In 1984, PSA was accredited by the National Association of Schools of Art and Design (NASAD). The school moved to Lancaster in 1987, adopting the name Pennsylvania School of Art & Design (PSAD).

In 1999, the Pennsylvania Department of Education authorized the institution to grant degrees, and in 2001 PSAD secured its permanent campus at 204 North Prince Street, Lancaster. In 2003, the school was granted final approval as a four-year college and renamed Pennsylvania College of Art & Design.

== Campus ==
The main campus is located at 204 North Prince Street in downtown Lancaster, within the city’s arts district.
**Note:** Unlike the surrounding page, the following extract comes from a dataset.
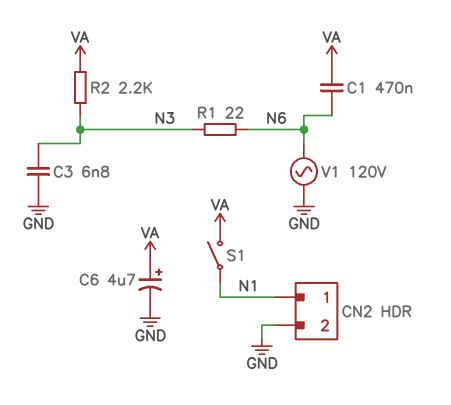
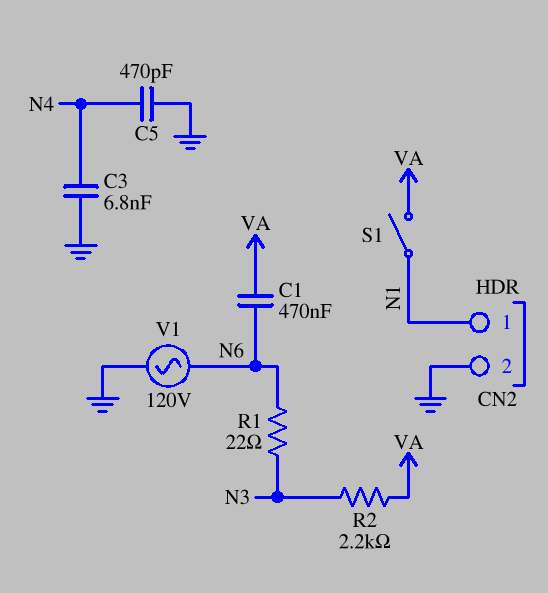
C3: 6.8nF (GND, N3) -> 6.8nF (GND, N4)
C5: none -> 470pF (GND, N4)
C6: 4.7uF (plus VA, minus GND) -> none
The college is surrounded by galleries, theaters, and cultural organizations.

PCA&D also partners with the Academy of Live Technology at Rock Lititz in Lititz, Pennsylvania, for its Live Experience Design & Production program, giving students access to professional event production and performance facilities.

== Academics ==
PCA&D offers several undergraduate and certificate programs:

- Bachelor of Fine Arts (BFA) in Animation & Game Art, Fine Art, Graphic Design, Illustration, Live Experience Design & Production, and Photography & Video.
- Bachelor of Arts (BA) in Design Thinking.
- Associate of Fine Arts (AFA) in select studio disciplines.
- Associate of Arts (AA) in Design Thinking or Live Experience Design & Production.
- Minors in Art History & Visual Culture, Business in the Creative Industry, Filmmaking, Fashion Merchandising, Esports Management, and more.
- Certificate programs offered through the Center for Creative Exploration.

All first-year students complete a Foundation Year curriculum in drawing, design, and liberal arts before declaring a major. Approximately one-third of all coursework is in liberal arts, supporting the professional and studio training.

== Accreditation ==
The college is accredited by the Middle States Commission on Higher Education (MSCHE). Its accreditation was reaffirmed in 2023.

== Student Life ==
In addition to degree programs, PCA&D offers youth classes, pre-college programs, and adult continuing education through its Center for Creative Exploration. The annual Senior Show serves as the capstone for graduating students, with campus-wide exhibitions of student work.

== Rankings and Recognition ==
According to Niche, PCA&D has been ranked among the top colleges for design in the United States.